Investors in silver and gold made a nice profit this month as the two metals continued their incredible rally. Gold is up nearly 35% year to date while Silver is up about 49%. The figures look even better if you had bought during the March lows. Why the surge?
A weak US dollar and murky economic outlook have a lot to do with it. The precious metals are still seen as a reliable store of value and have predictably rallied when economic conditions are poor and/or deteriorating. Silver investors see more volatility owing to the metal’s industrial use but its still a monetary metal at its core.
What’s interesting about this rally is the divergence in the spot price between gold and silver. (Spot price is what you could get if you bought or sold it immediately “on the spot”). This is measured in the gold/silver ratio, i.e. how many units of silver does it cost to buy one unit of gold? This oscillates over time and economic cycles, but for about the last hundred years the ratio has hovered somewhere around 40 to 60 units of silver for a unit of gold.
The last few months have been quite a different story. The ratio is at historic highs. In March, it was at 100 to 1. As of this morning the ratio was about 75 to 1.

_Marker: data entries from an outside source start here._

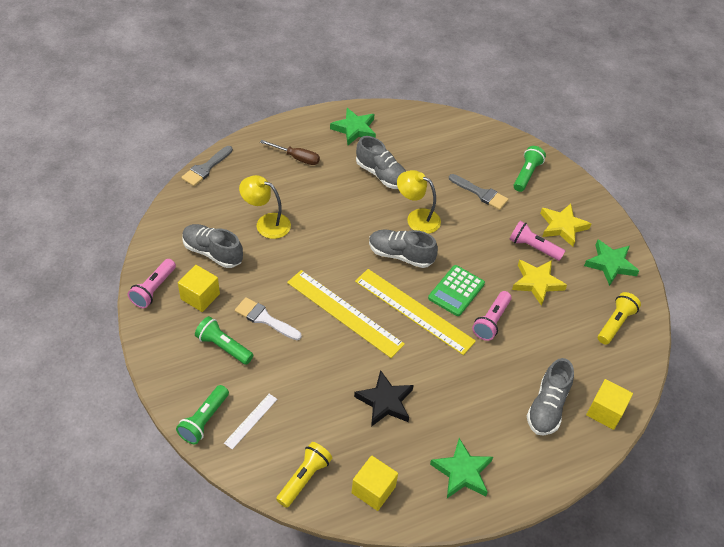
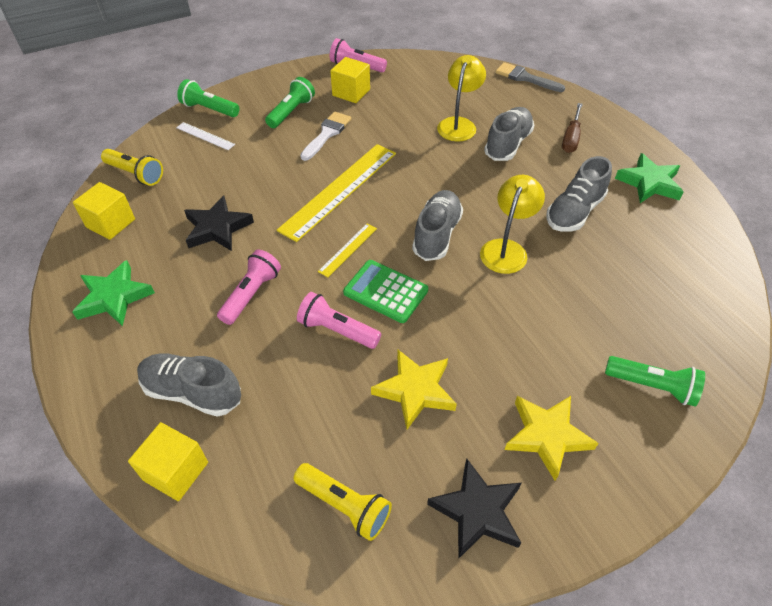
camera: 90 degrees right, 0 degrees up
(213, 252) = (408, 94): grey shoe -> grey shoe (507, 144)
(414, 311) = (348, 249): yellow ruler -> yellow ruler, size x0.47
(480, 193) = (582, 321): grey brush -> none
(533, 247) = (488, 388): pink flashlight -> pink flashlight (251, 294)
(610, 264) = (477, 511): green star -> black star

*Graph courtesy of zerohedge.com
Let’s split the difference and say that historically it cost 50 units of silver to buy a unit of gold. If it now takes 75 units of silver to do the same thing, then either silver is on sale or gold is overpriced, or both. The idea that investing in silver is a bargain after a near 50% run up in its price in just eight months seems farfetched, but the numbers bear it out.
The metal is still a long way off from it’s highs. It hit close to $50/ounce in 1980 and again in 2011. It’s currently trading at about $28.50/ounce. To close the gap on gold and hit a 50 to 1 ratio, well within historic norms, the price of silver would need to rise to about $41/ounce (assuming gold stopping climbing and stayed level). That’s about a 44% upside from where it closed on Friday.
Supply and demand fundamentals look good for silver as well. Strong growth in silver-backed ETFs have driven up demand for the metal, while shutdowns in several silver mines due to COVID are putting an additional squeeze on supply. Both suggest higher prices are likely.
In the immediate here and now, both gold and silver look exceptionally overbought on a short-term basis. A pullback in gold would help with a reversion to the mean in the gold/silver ratio without a corresponding rise in the price of silver. We believe gold and silver prices could pause given their recent sharp run up. A subsequent ramp back up to new highs would likely follow given the current environment. We like the long-term outlook for both of the monetary metals.